Professor Jeff Shawhan has always shown his ice and snow sculptures to us in class. In 2018 he was in charge of the winter festival at the Corners of Brookfield and encouraged me to sign up. I was able to borrow his tools for that competition because I didn’t have any. I was hooked from that first day.
What’s been your favorite carving? How do you decide on the shapes/creations you’ll make?

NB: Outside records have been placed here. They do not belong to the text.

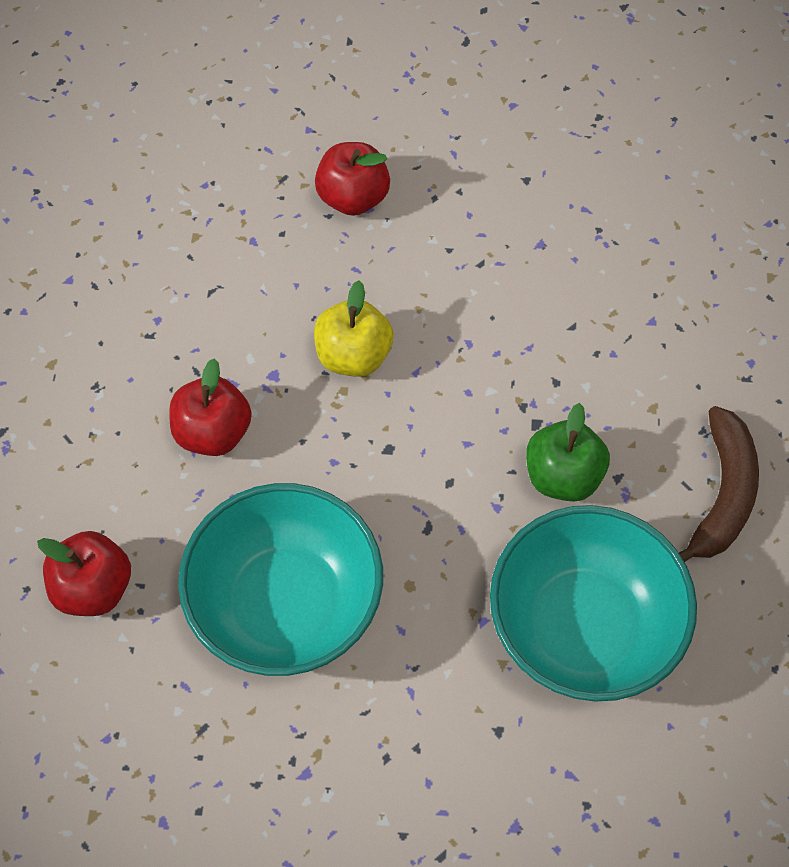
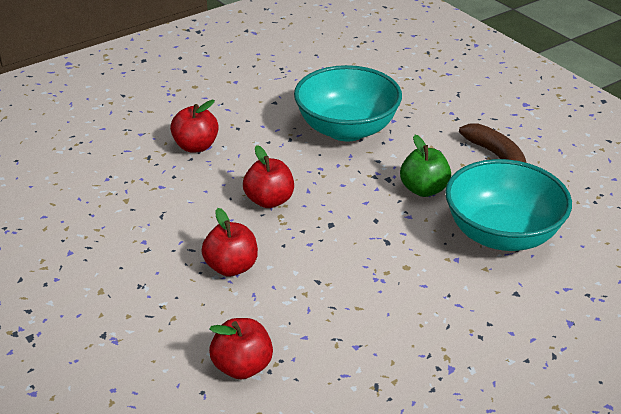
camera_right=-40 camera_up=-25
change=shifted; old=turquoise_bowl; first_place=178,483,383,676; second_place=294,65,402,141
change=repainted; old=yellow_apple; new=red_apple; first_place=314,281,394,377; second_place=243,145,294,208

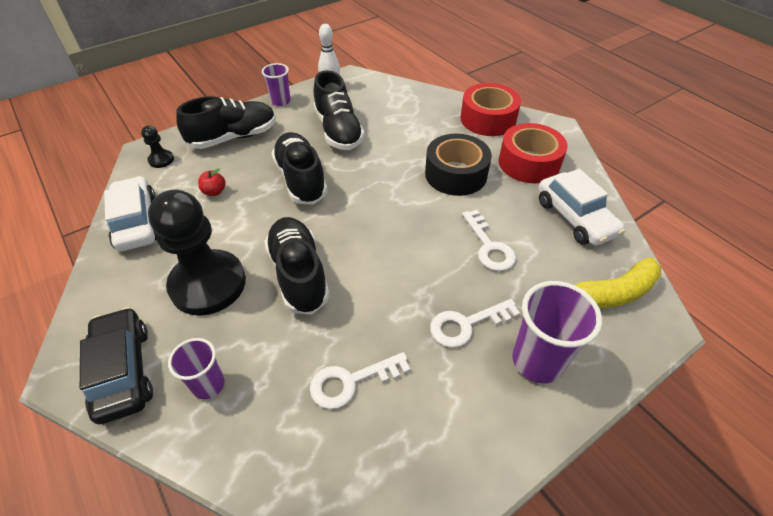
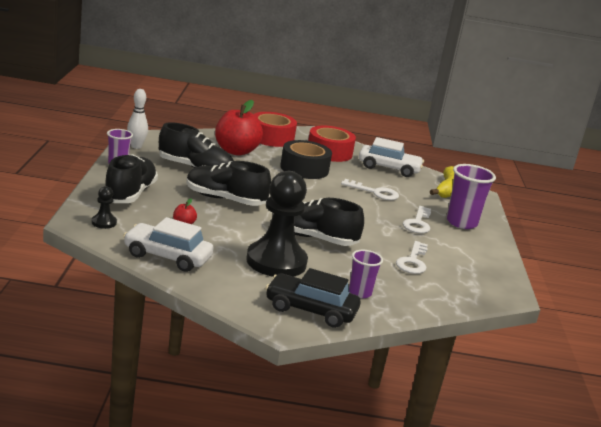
camera_right=-55 camera_up=-25
change=new; new=red_apple; second_place=215,100,263,156

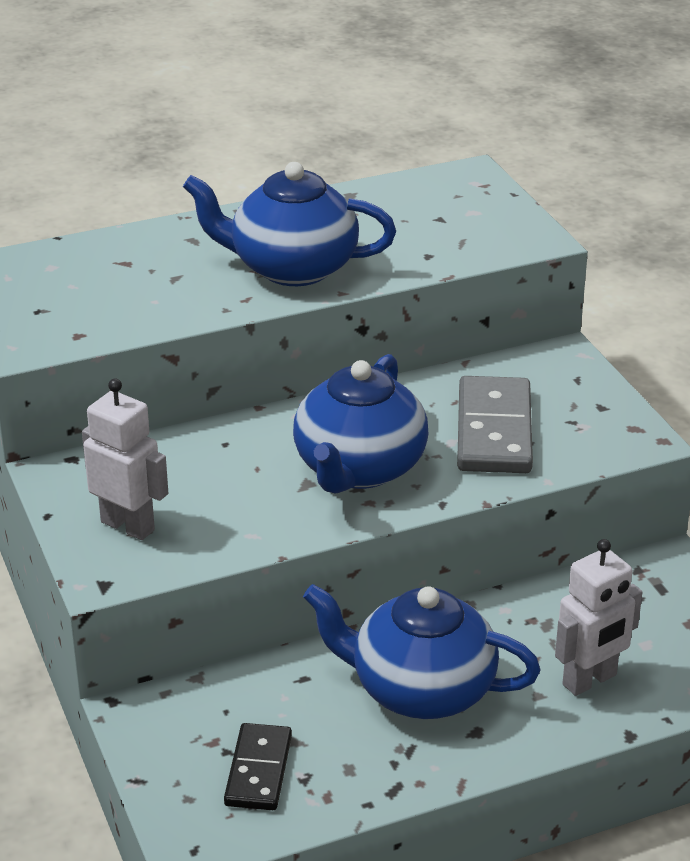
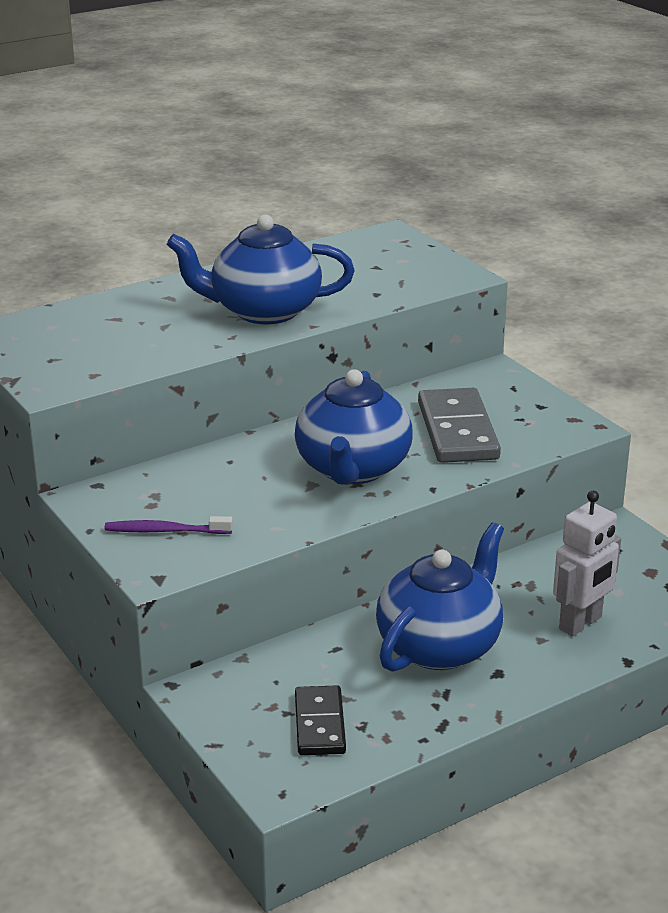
camera_right=-10 camera_up=-5
change=swapped; old=white_robot; new=purple_toothbrush; first_place=82,378,168,540; second_place=104,516,233,534
change=rotated; old=blue_teapot; first_place=303,584,540,719; second_place=376,522,504,672; degrees=120

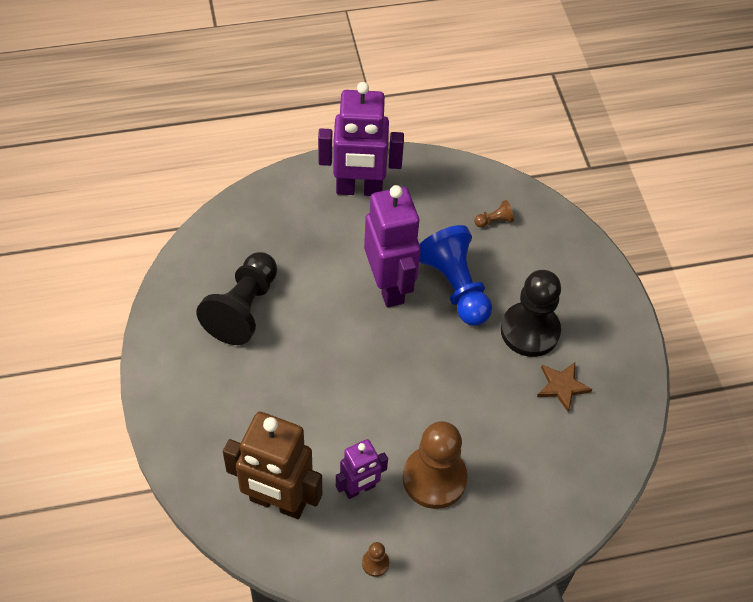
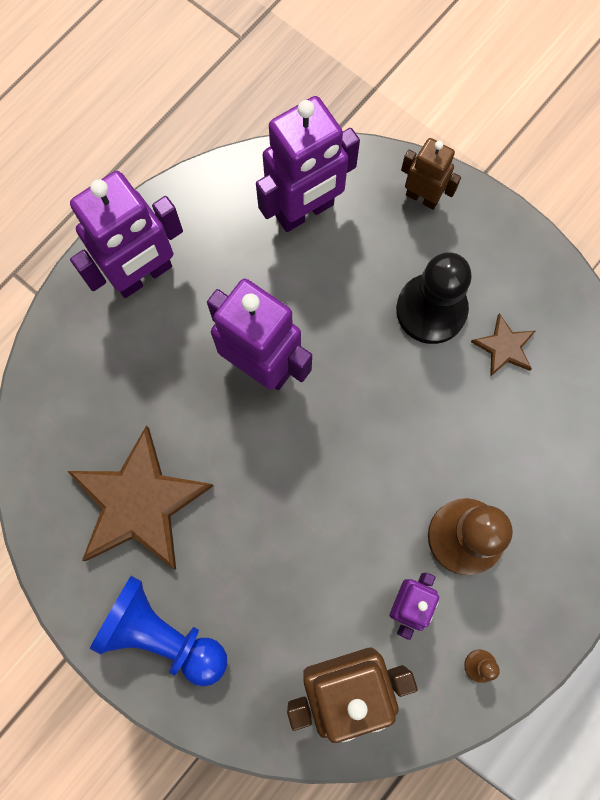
camera_right=-35 camera_up=20
change=new; new=brown_robot; second_place=401,138,461,210
change=shifted; old=blue_pawn; first_place=419,225,492,326; second_place=89,576,227,687
change=swapped; old=black_pawn; new=brown_star; first_place=196,252,277,345; second_place=67,426,214,569
change=swapped; old=brown_pawn; new=purple_robot; first_place=474,200,514,227; second_place=256,96,360,232

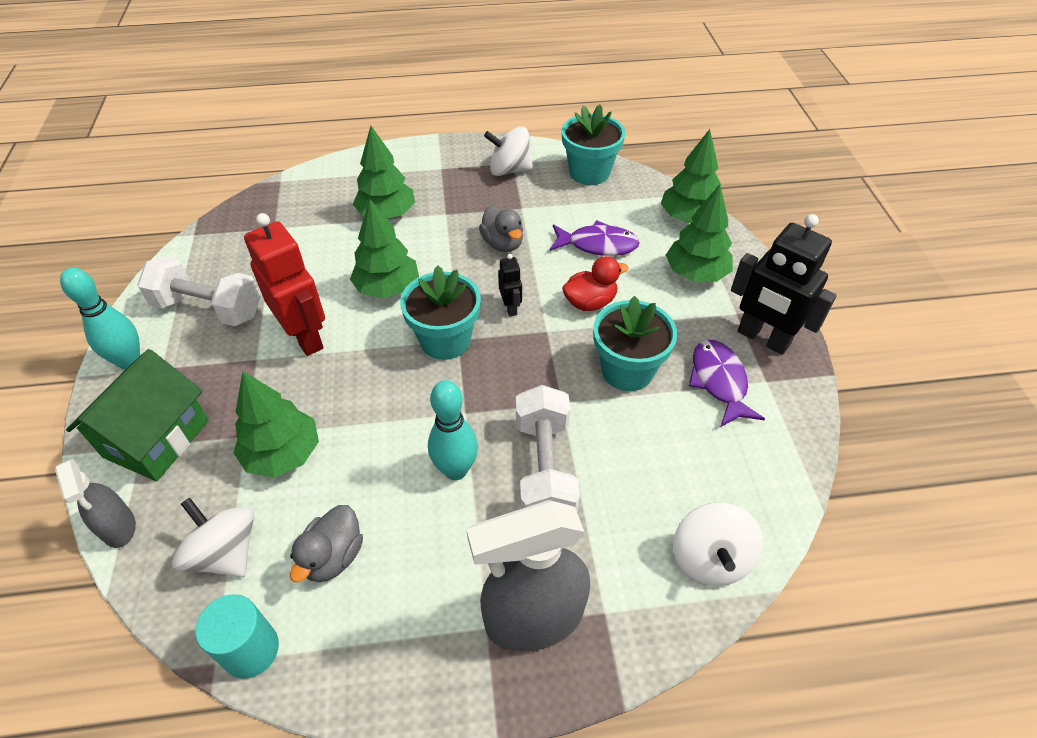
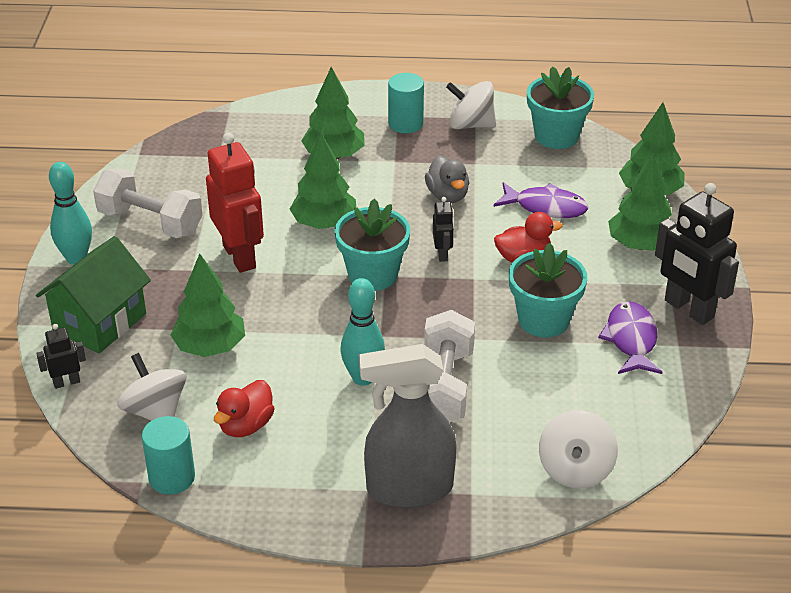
camera_right=10 camera_up=-10
change=new; new=turquoise_cylinder; second_place=388,73,424,133
change=swapped; old=grey_spray_bottle; new=black_robot; first_place=55,459,136,548; second_place=36,324,86,389
change=repainted; old=grey_duck; new=red_duck; first_place=290,505,363,582; second_place=214,380,275,437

My favorite carving was my most recent one, “one fish, two fish” at Cedarburg’s winter festival. It had a lot of movement and form to it, making it really dynamic and interesting. With only 1 hour left of carving, my ice broke in half from a crack in the block of ice that was there from the start. It was something out of my control, but I was able to catch the sculpture and fuse it back together with a torch, some excess shaved ice, and some careful work. The sculpture didn’t have as much detail because of the time I lost repairing it, but this adds to it and makes me even more proud of the outcome. I ended up with 2nd place, despite the trouble! I’ve learned a lot about pushing through mishaps in my art, and that helped me in this instance.
As far as designs go, there is typically a theme that I need to adhere to. I do some research for imagery and sketch out some ideas. Eventually I come up with my design and refine it until I am happy with it.
What other media do you like to work with?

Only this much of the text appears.